Dengan demikian, melihat erbagai kasus kekerasan terhadap anak di atas secara langsung menunjukan nihilnya implementasi ketentuan dalam menjamin pemenuhan hak anak.
Padahal, Emanuel kembali mempertegas bahwa negara berkewajiban untuk memenuhi, melindungi, dan menghormati hak anak sebagaimana diatur pada Pasal 21 ayat (2), UU Nomor 35 Tahun 2014 Tentang Perubahan Atas Undang-Undang Nomor 23 Tahun 2002 Tentang Perlindungan Anak oleh aparat keamanan yang menjalankan pendekatan keamanan di Papua.
“Sayangnya, pada prakteknya masih menunjukan kondisi ketidaknyamanan anak-anak Papua dalam implementasi kebijakan pertahanan keamanan yang menjadi kewenangan pusat sesuai dengan ketentuan Pasal 4 ayat (1), UU Nomor 2 Tahun 2021 tentang Perubahan Undang Undang Nomor 21 Tahun 2001 tentang Otonomi Khusus Bagi Propinsi Papua,” terangnya.

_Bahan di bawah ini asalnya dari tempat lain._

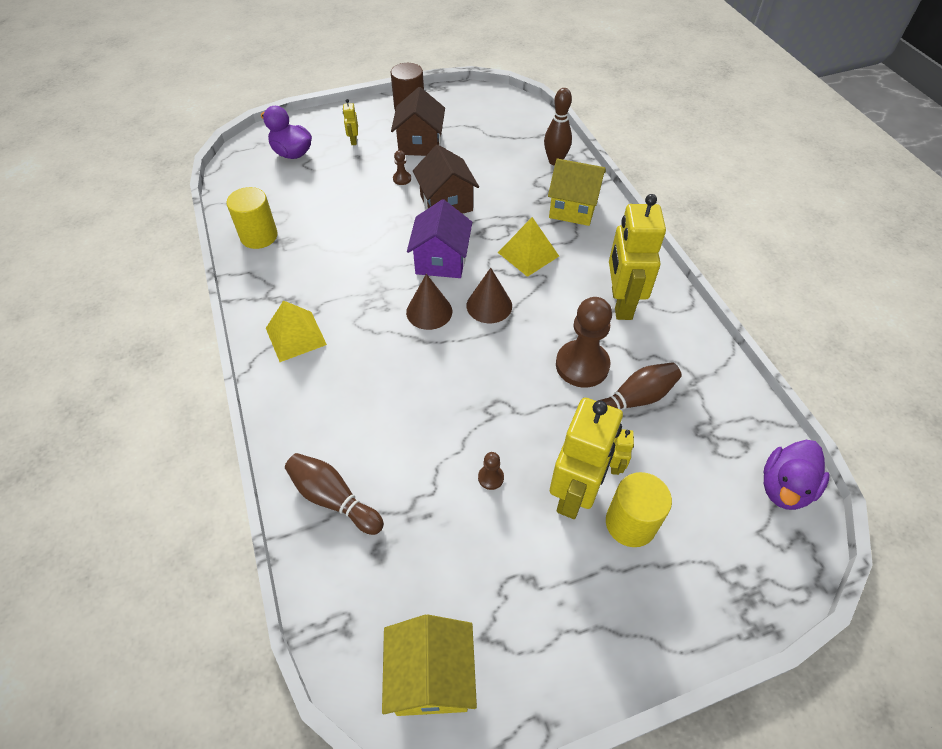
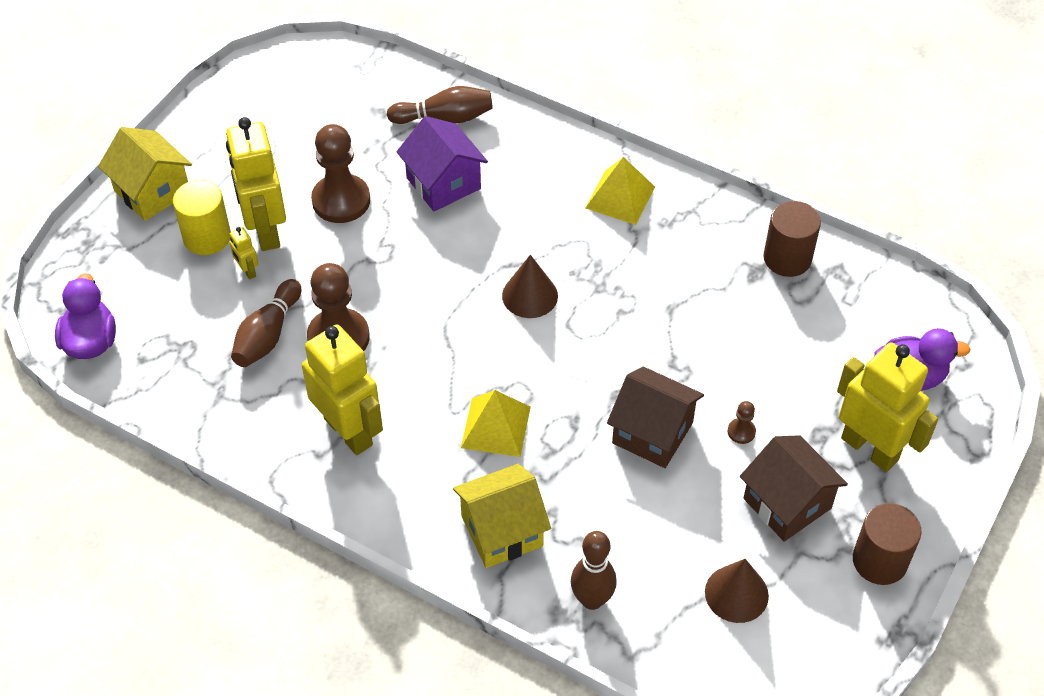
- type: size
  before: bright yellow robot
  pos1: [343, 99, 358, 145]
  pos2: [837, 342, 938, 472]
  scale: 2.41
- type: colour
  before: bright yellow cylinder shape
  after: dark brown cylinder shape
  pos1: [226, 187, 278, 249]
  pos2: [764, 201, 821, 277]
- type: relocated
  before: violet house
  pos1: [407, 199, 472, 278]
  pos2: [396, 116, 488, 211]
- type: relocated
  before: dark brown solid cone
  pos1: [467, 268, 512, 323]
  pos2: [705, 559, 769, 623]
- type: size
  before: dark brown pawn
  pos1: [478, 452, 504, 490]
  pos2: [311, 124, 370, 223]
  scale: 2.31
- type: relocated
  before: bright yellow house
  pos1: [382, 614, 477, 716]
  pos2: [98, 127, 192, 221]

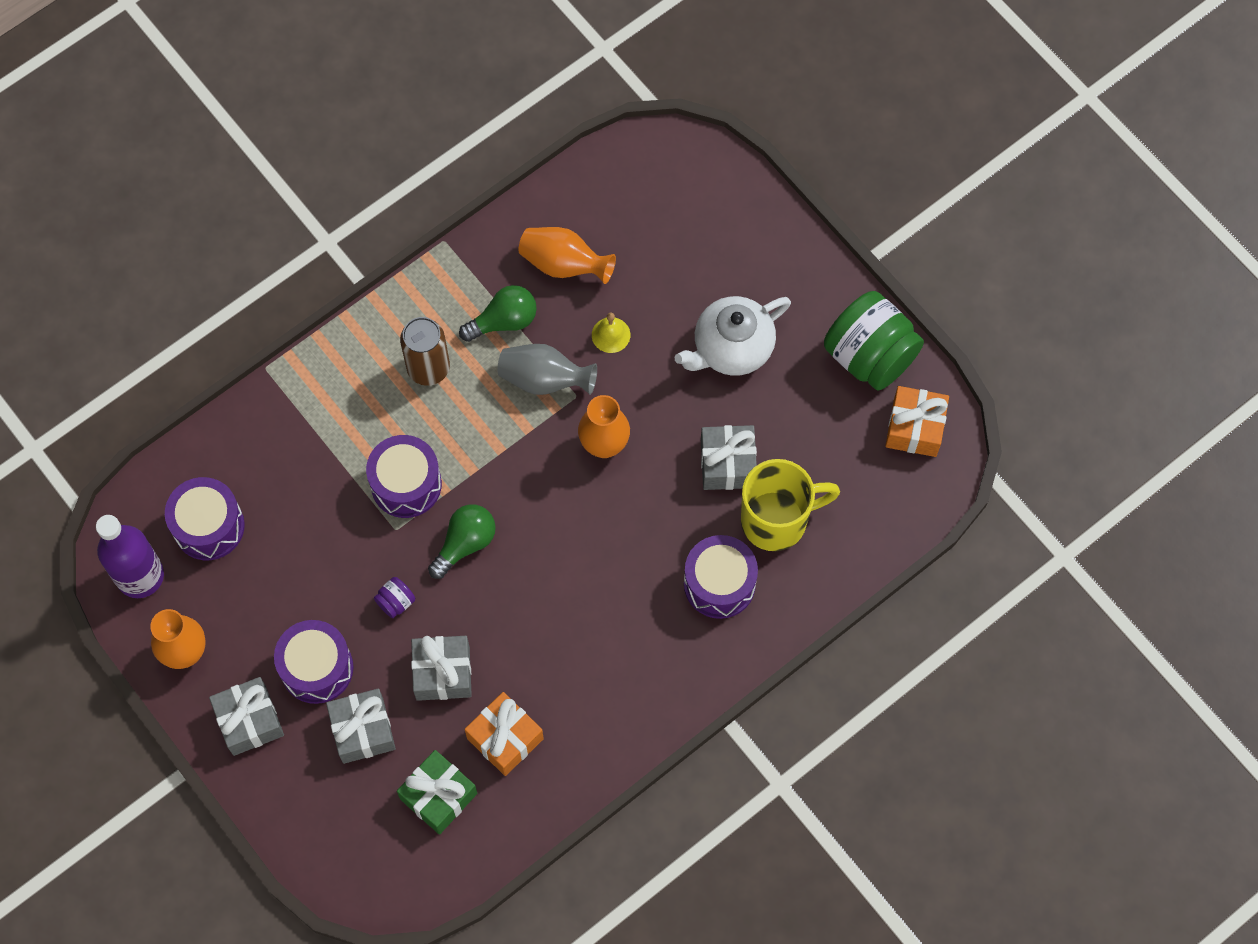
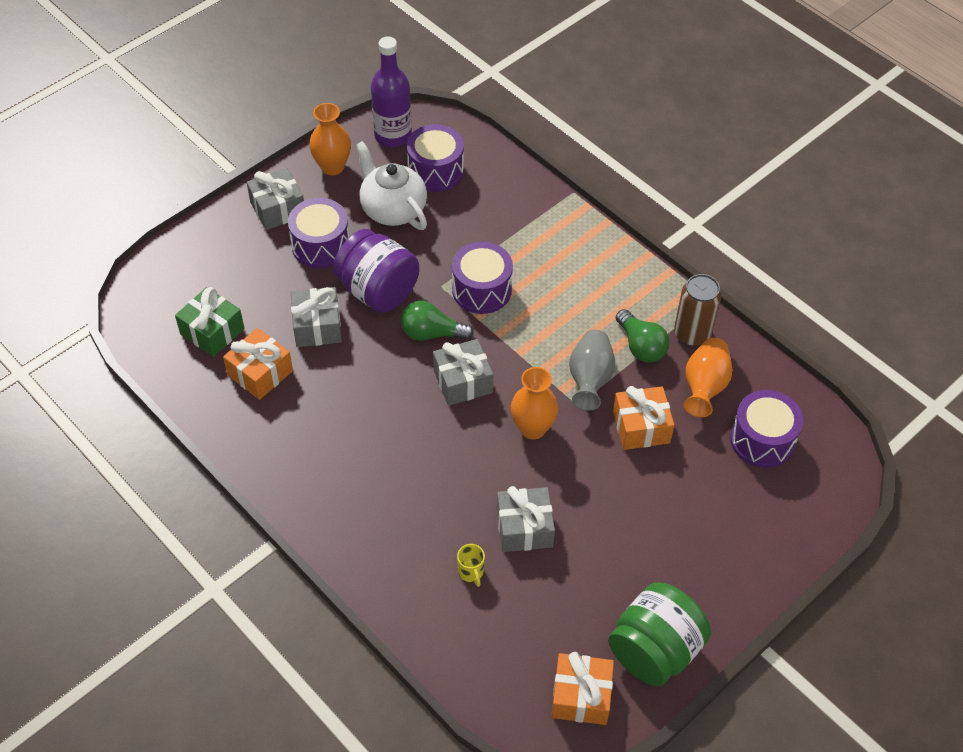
- type: relocated
  before: white teapot
  pos1: [674, 296, 791, 376]
  pos2: [356, 141, 427, 230]
- type: exchanged
  before: bright yellow hand bell
  after: orange wrapped gift
  pos1: [592, 312, 630, 353]
  pos2: [613, 386, 674, 450]
- type: relocated
  before: dark brown tin
  pos1: [400, 317, 450, 386]
  pos2: [674, 274, 721, 346]
- type: size
  before: bright yellow tea mug
  pos1: [741, 459, 840, 551]
  pos2: [457, 544, 485, 587]
  scale: 0.4
- type: spun
  before: green light bulb
  pos1: [428, 504, 496, 579]
  pos2: [401, 301, 474, 341]
  turn: 150
- type: relocated
  before: violet drum
  pos1: [684, 535, 758, 619]
  pos2: [730, 390, 803, 468]
- type: size
  before: violet jar
  pos1: [374, 577, 415, 618]
  pos2: [333, 229, 419, 313]
  scale: 2.47
- type: relocated
  before: grey wrapped gift
  pos1: [326, 688, 396, 764]
  pos2: [433, 339, 493, 406]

Atas dasar kesimpulan di atas, LBH Papua mengunakan kewenangan terkait setiap orang, kelompok, organisasi politik, organisasi masyarakat, lembaga swadaya masyarakat, atau lembaga kemasyarakatan lainnya, berhak berpartisipasi dalam perlindungan, penegakan,dan pemajuanhak asasi manusiasebagaimana diatur pada Pasal 100, UU Nomor 39 Tahun 1999 tentang HAM.
Pertama, Presiden Republik Indonesia dalam menjalankan kewenangan pertahanan keamanan di Papua wajib menjalankan ketentuan negara berkewajiban untuk memenuhi, melindungi, dan menghormati hak anak sesuai Pasal 21 ayat (2), UU Nomor 35 Tahun 2014;
Kedua, Ketua DPR RI segera mengawasi kewajiban memenuhi, melindungi, dan menghormati hak anak sesuai Pasal 21 ayat (2), UU Nomor 35 Tahun 2014 dalam implementasi kebijakan pertahanan keamanan di Papua.
Ketiga, Panglima TNI segera proses hukum seluruh oknum anggota TNI pelaku tindakan kekerasan terhadap anak di Papua;
Keempat, Komisi Perlindungan Anak Indonesia (KPAI) segera menjalan tugas sesuai Pasal 76, UU Nomor 35 Tahun 2014 di Papua;
Kelima, Pemerintah Propinsi, Kabupaten dan Kota di Papua segera membentuk Komisi Perlindungan Anak Indonesia (KPAI) sesuai perintah Pasal 74 ayat (2), UU Nomor 35 Tahun 2014. (Redaksi)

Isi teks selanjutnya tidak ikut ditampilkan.